A–B) Representative stress-strain curves for crosslinked hydrogel groups. C) Compressive modulus determined by the slope of the stress-strain curve between 10 and 20% strain. α = significant increase compared to the MeSDCC group (p<0.01) and β = significantly larger than Fib, Fib-HAPnf, and Fib-BG (p<0.0001). Addition of colloidal particles to MeSDCC significantly increased the compressive modulus by a factor of 4 to 5.5. n = 5, values represent the mean ± standard deviation. Fib = Fibrin, MeSDCC = Methacrylated Solubilized Decellularized Cartilage, HAPnf = Hydroxyapatite Nanofibers, BG = Bioglass.

In Vitro Cell Study

DNA content for MeSDCC or the cell group did not significantly change after 14 days of culture (Fig. 3A). The cell group at day 14 (2.1 μg/mL) had 3.9 times greater DNA content compared to the MeSDCC group at the same time point (p<0.0001). Calcium content assayed for the cell group at day 2 was unable to detect calcium in the samples; however, a detectable amount was observed in the MeSDCC group (22.7 μg/mL) (Fig. 3B). A significantly greater increase in calcium was observed for the MeSDCC material at day 14 (50.1 μg/mL) compared to MeSDCC at day 2 (p<0.0005). No significant differences were observed for calcium content between the cell group and the MeSDCC group. Calcium normalized to DNA content revealed that the MeSDCC material at day 14 (92.8 μg/μg) had 4.4 and 4.8 times greater normalized calcium content compared to MeSDCC at day 2 and cells at day 14 (p<0.0001) (Fig. 3C)

Figure 3.

Figure 3

Biochemical analysis for calcium and DNA content after 14 days of in vitro cell culture. A) DNA content after 2 and 14 days. Note significantly different DNA content between the cells seeded on tissue culture treated plastic and MeSDCC. α = Significantly larger value compared to MeSDCC at day 14 (p<0.0001). B) Calcium content after 2 and 14 days of cell culture. Note a significant increase in calcium content for the MeSDCC group after 14 days of cell culture. μ = calcium content too low to measure. α = Significantly larger increase compared to MeSDCC at day 2 (p<0.0005). C) Total calcium content normalized to intracellular DNA content. Note greater normalized calcium content for the MeSDCC group compared to all other groups. μ = calcium content too low to measure. α = significantly greater normalized calcium content compared to all other groups (p<0.0001). n = 5, values represent the mean ± standard deviation. MeSDCC = Methacrylated Solubilized Decellularized Cartilage.

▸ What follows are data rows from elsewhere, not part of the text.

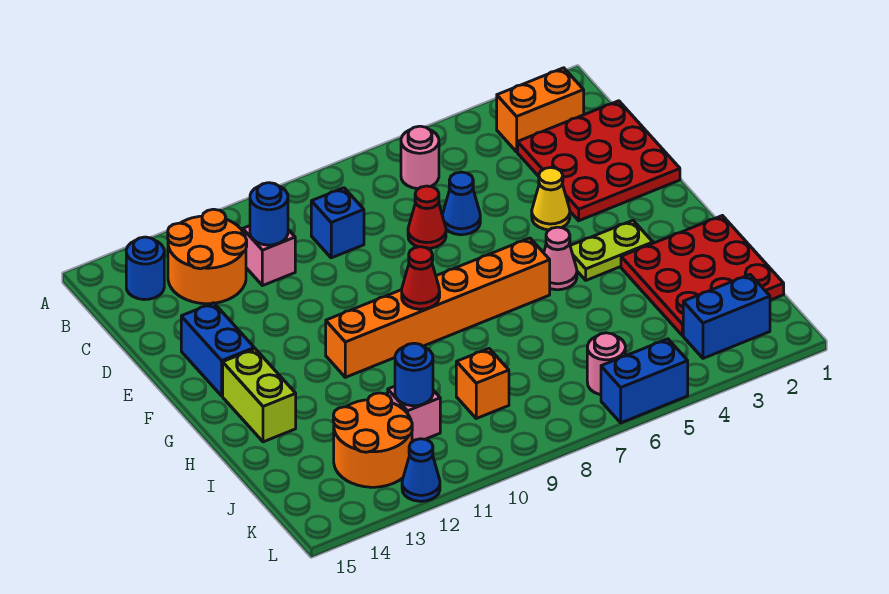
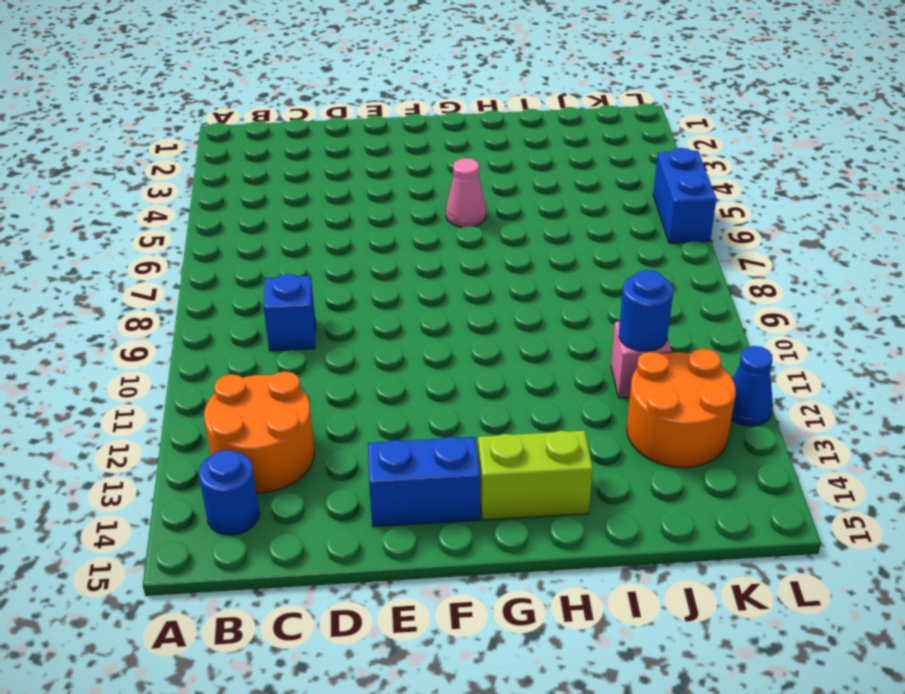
none -> orange brick B2:B3 level 1
none -> pink round brick B6 level 1
none -> red plate C1:E3 level 1

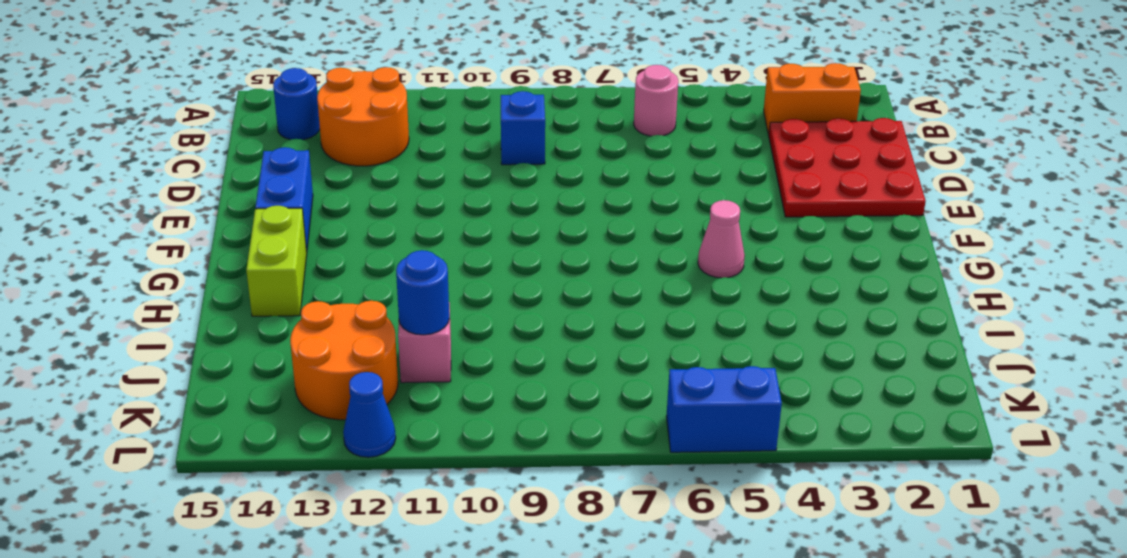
none -> pink brick C11 level 1
none -> blue cone D6 level 1
none -> red cone D7 level 1

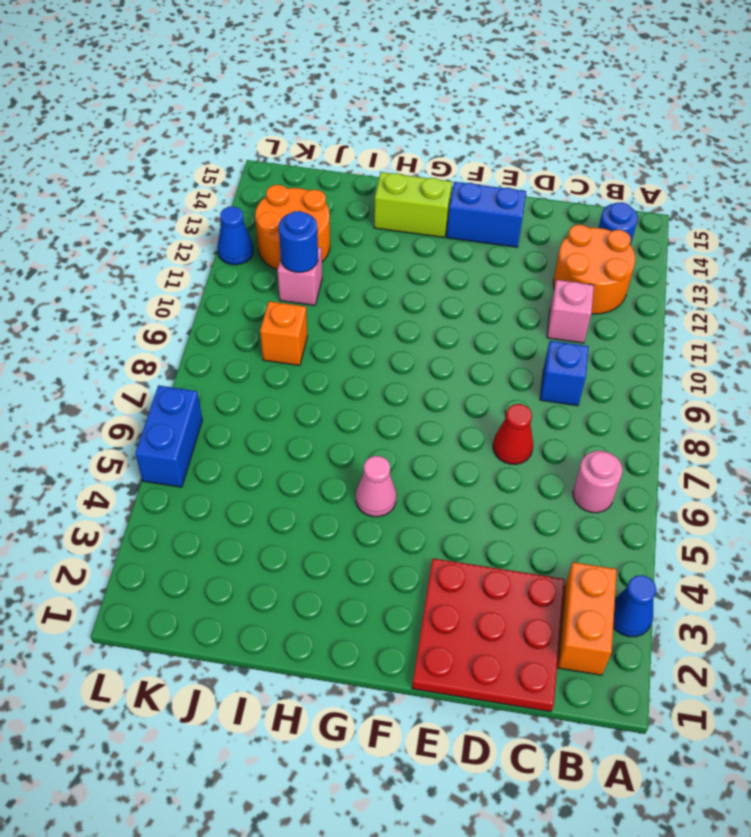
blue cone A3 level 1 -> blue cone D6 level 1
none -> yellow cone E4 level 1
none -> lime plate G3:G4 level 1
none -> orange brick G6:G11 level 1

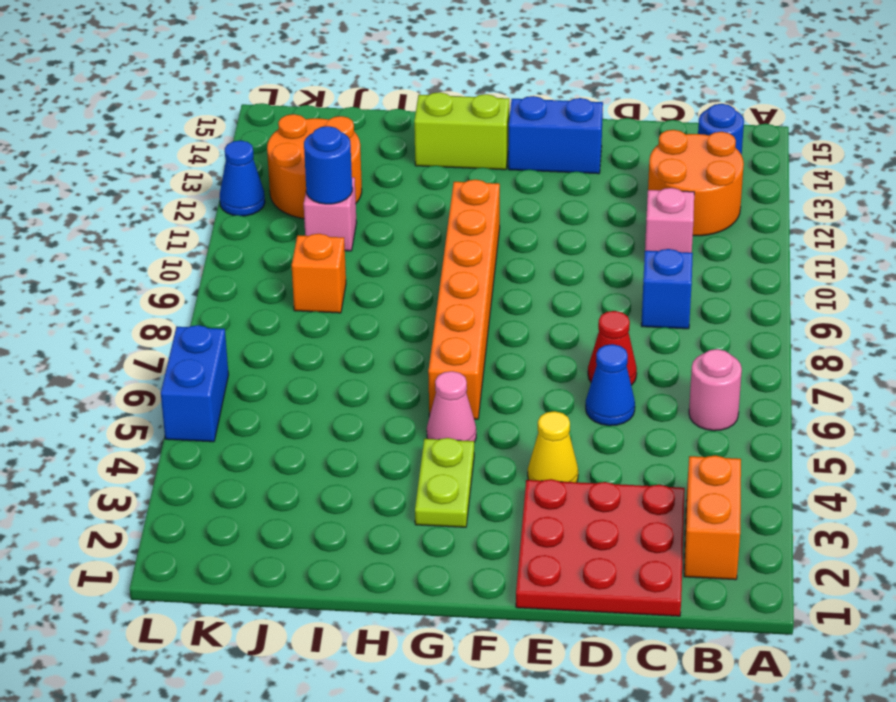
none -> red plate H1:J3 level 1
none -> blue brick K2:K3 level 1
none -> pink round brick K6 level 1

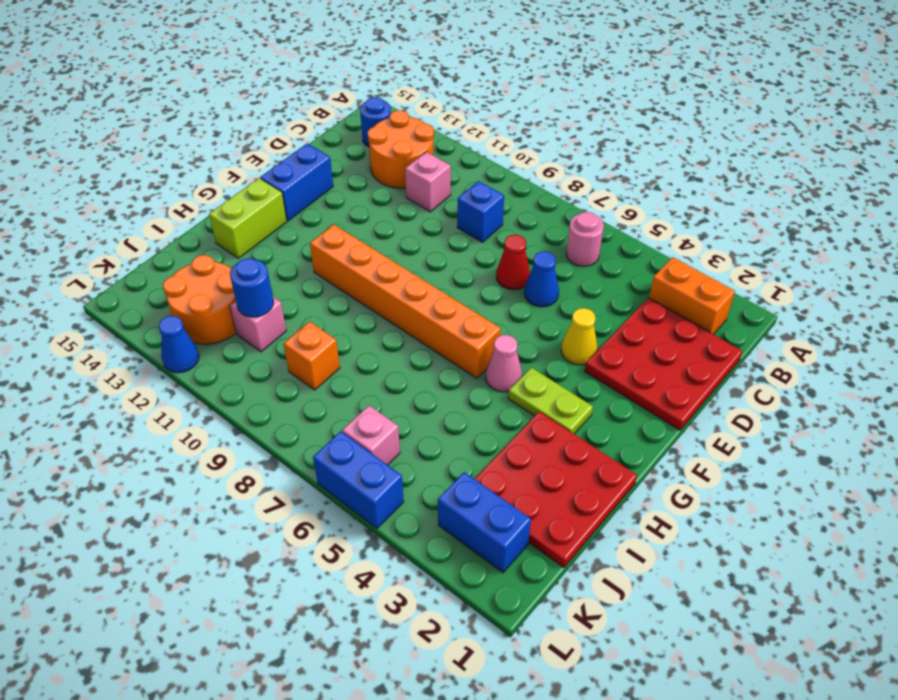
pink brick K6 level 1 -> pink round brick K6 level 1
none -> blue round brick C11 level 2
none -> red cone G9 level 2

Micro-computed Tomography (μCT) Analysis

Large bone islands were observed in both the sham and DBX group; however, bone islands observed in the sham group were thin and did not significantly contribute to overall total regenerated bone volume (Fig. 4A). Small bone island formation was observed in all samples except the MeSDCC group and groups containing HAPnf. Peripheral bone growth was observed in all samples. The DBX group (8.94 mm3) had 2.1, 2.7, 2.8, 4.3, 5.5, 3.1, 3.0, 3.1, and 2.6 times greater bone regeneration compared to the sham, fibrin, fibrin+Cells, fibrin-HAPnf, fibrin-BG, MeSDCC, MeSDCC+Cells, MeSDCC-HAPnf, and MeSDCC-BG groups, respectively (Fig. 4B, p < 0.05). No significant difference was observed among any other group.

Figure 4.

Figure 4

Microcomputed tomography (μCT) analysis using Avizo software 8 weeks after implantation. A) Reconstructed μCT scans of calvarial defects. Orange coloring indicates regenerated bone to distinguish from existing bone. B) Regenerated bone volume determined by μCT. α = significantly greater bone volume compared to all other groups (p<0.05). Note that only the DBX® treatment group had a significantly larger bone volume compared to the sham. Scale bar = 5 mm. Asterisks (*) represent our previously published data (i.e., sham group).(24) n = 5, values represent the mean ± standard deviation. Fib = Fibrin, MeSDCC = Methacrylated Solubilized Decellularized Cartilage, HAPnf = Hydroxyapatite Nanofibers, BG = Bioglass.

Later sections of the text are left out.